A Single Mismatched Sock

I wonder how it was that day, when all the women went to the tomb. I wonder about the sorts of things they had to do first, breakfast, chores, hair, gathering the necessary herbs and spices, wrapping them gently in linen to carry with them there. Did they plan to eat on the way or later? Did they have more than one pair of sandals to choose from, one pair that was more comfortable?

When they arrived and the stone was rolled away, the tomb opened, the grave bare to the sun, what did they think? Did they sort of take a head count and try to figure out who had come early? Who had wanted to dress this precious body on her own?

I wonder what the angel looked like.

I like to think that the angel was a little girl. And she had a dirty dress and dirty feet and she clutched a basket with some hens eggs and some daffodils. And she said it all nonchalantly because she saw it happen, and she had seen so many unbelievable things, this was just one more.

There she was in the garden, picking flowers for her mother and the stone just sort of moved, and the man came out dressed in a way that was not dressed at all. And so then these women show up, these rather dependable people in their sensible shoes with their baskets and she just has to tell them what she’s seen, the stone moved, and he walked away. Walked. Away. He is not here, he just left.

Is it any more believable from the mouth of a girl child than from an angel?

My brother has done some very challenging sermons lately. I mentioned this all three scripture readings in one sermon thing, and he has taken the three and woven them effortlessly into a movable feast, a sermon he could preach three times, with variation, on a Sunday; in two different languages. And I was amazed.

Today he spoke about the tomb being empty. He spoke about how the things that we think hold us back, the things that are unforgivable, not figured out; they aren’t there anymore.

There is nothing in the tomb but white linen in a pile in the corner and sunlight and impermeable stone.

Because it is gone.

In a new agey, hopey changey way, the things that you were, the things that I was, they are gone. They were left in the depths of hell when Jesus battled there and rose victorious. They were left like tombstones on a battlefield, epitaphs to the people that we don’t have to be anymore.

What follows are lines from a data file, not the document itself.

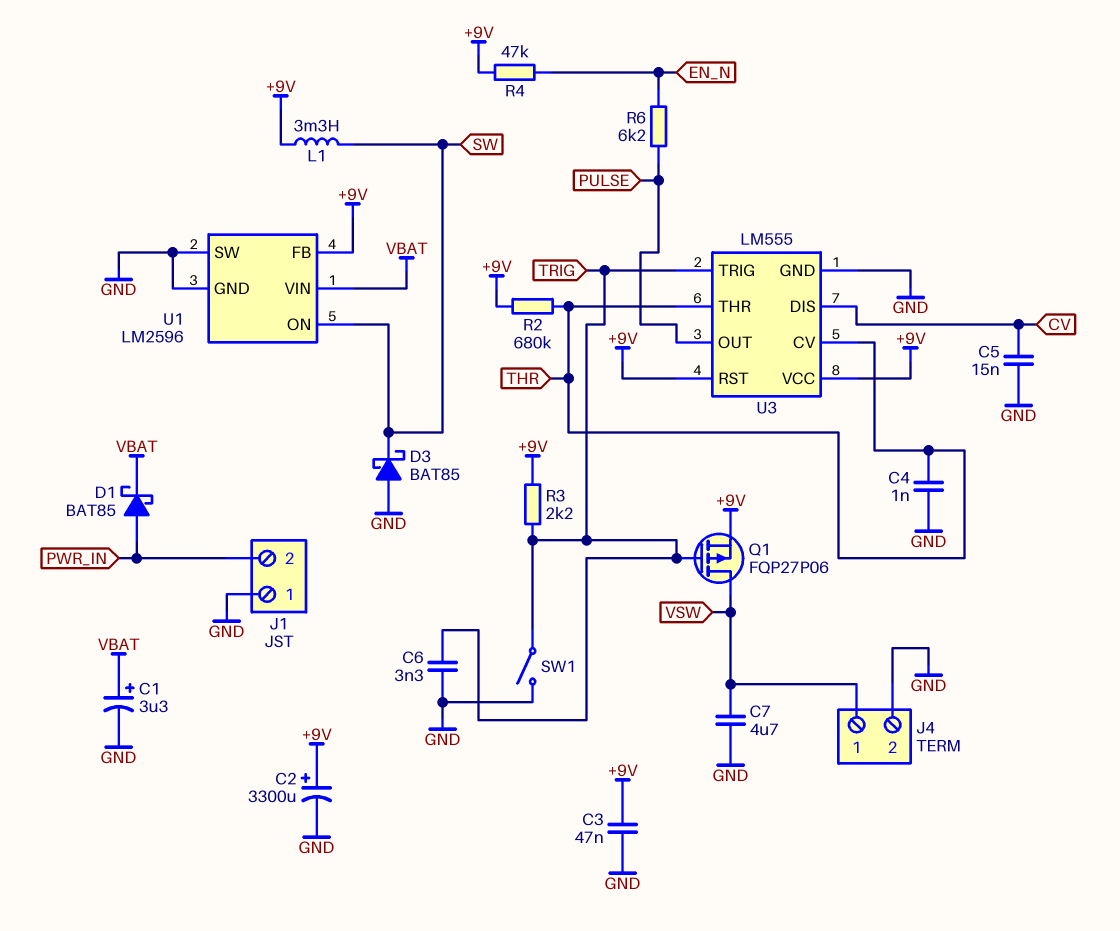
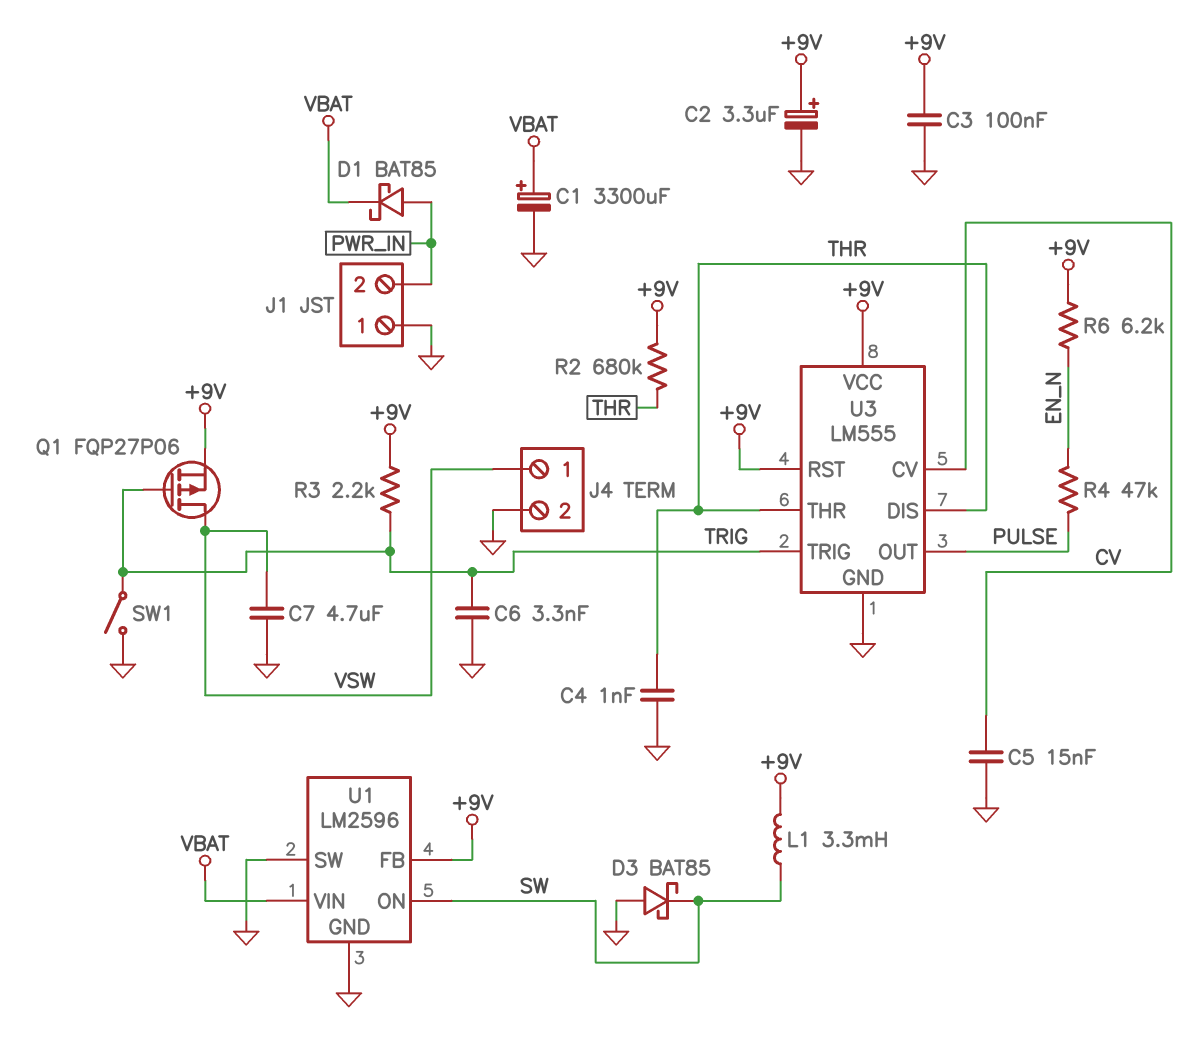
C1: 3.3uF (plus VBAT, minus GND) -> 3300uF (plus VBAT, minus GND)
C2: 3300uF (plus +9V, minus GND) -> 3.3uF (plus +9V, minus GND)
C3: 47nF (+9V, GND) -> 100nF (+9V, GND)
R4: 47k (+9V, EN_N) -> 47k (EN_N, PULSE)
R6: 6.2k (EN_N, PULSE) -> 6.2k (+9V, EN_N)
U3 pin CV: THR -> CV
U3 pin DIS: CV -> THR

I’ve written about being emptied out and filled again. As if all of my life has been distilled, as if I had it sucked out of me to be replaced with something other, something else, some painful infusion that brings me outside of myself.

We are the people in that tomb after Christ sort of stretched, shrugged off those burial clothes and walked out into the sun.

Do you remember the House Elves in the Harry Potter books? These creatures who were thin and pale, who lived in the shadows? They could be set free if their master gave them clothes, even a single sock would do.

We are the House Elves, we have bound ourselves to this tomb, sweeping up the sweet spices of burial, polishing the stone slab where a slain  lion man lay to atone for all of the things that the world would become and do.

Today we have been handed our sock.

Today we have been handed an old tee shirt, today we have been handed the freedom to walk out of that tomb, to realize that the sweeping is done, the things that have been made clean are… clean. There isn’t a reason to hang about here. No reason to shut ourselves in.

We were not made for the darkness of a tomb.

We were not made to endlessly clear away the garments our prophet wore. We have received, gratefully (most of the time), a small piece of the robe that a risen Christ wore, and those small snippets of cloth have set us free. We pin them about ourselves, we make them fit, we fashion them into a traveling cloak and we hit the road with this amazing story, this truth of who are are, of how we have been released, how we are set loose, UNLEASHED upon the world to wreak love and to make justice, to overthrow the tables in the temple, to upend the world as it is and to make it into a new creation.

This a tall order. This is sobering.

I remember many times, when I waiting tables, being told I had a huge party coming in, all of these people who would rely on me for sustenance, food and drink, smiles and warmth, accommodation. And the first step, dear servants, is to pick up the tray. The next is to believe that we can do this.

Don’t doubt your value, said Aslan. Don’t run from who you are.

Who you are is an empty tomb.

Who you are is the sock that has been handed to you, or maybe an apron that has our shield and that you will don to serve the hungry who EXIST and LIVE in this place.

Who you are is a ransom that has been paid.




It’s amazing isn’t it? The death of a lion on a stone table.

You are the mice that cut the ropes.


And now here we are, standing in the blinding light of an Easter sun and wondering what comes next.

And what will we do with all this light?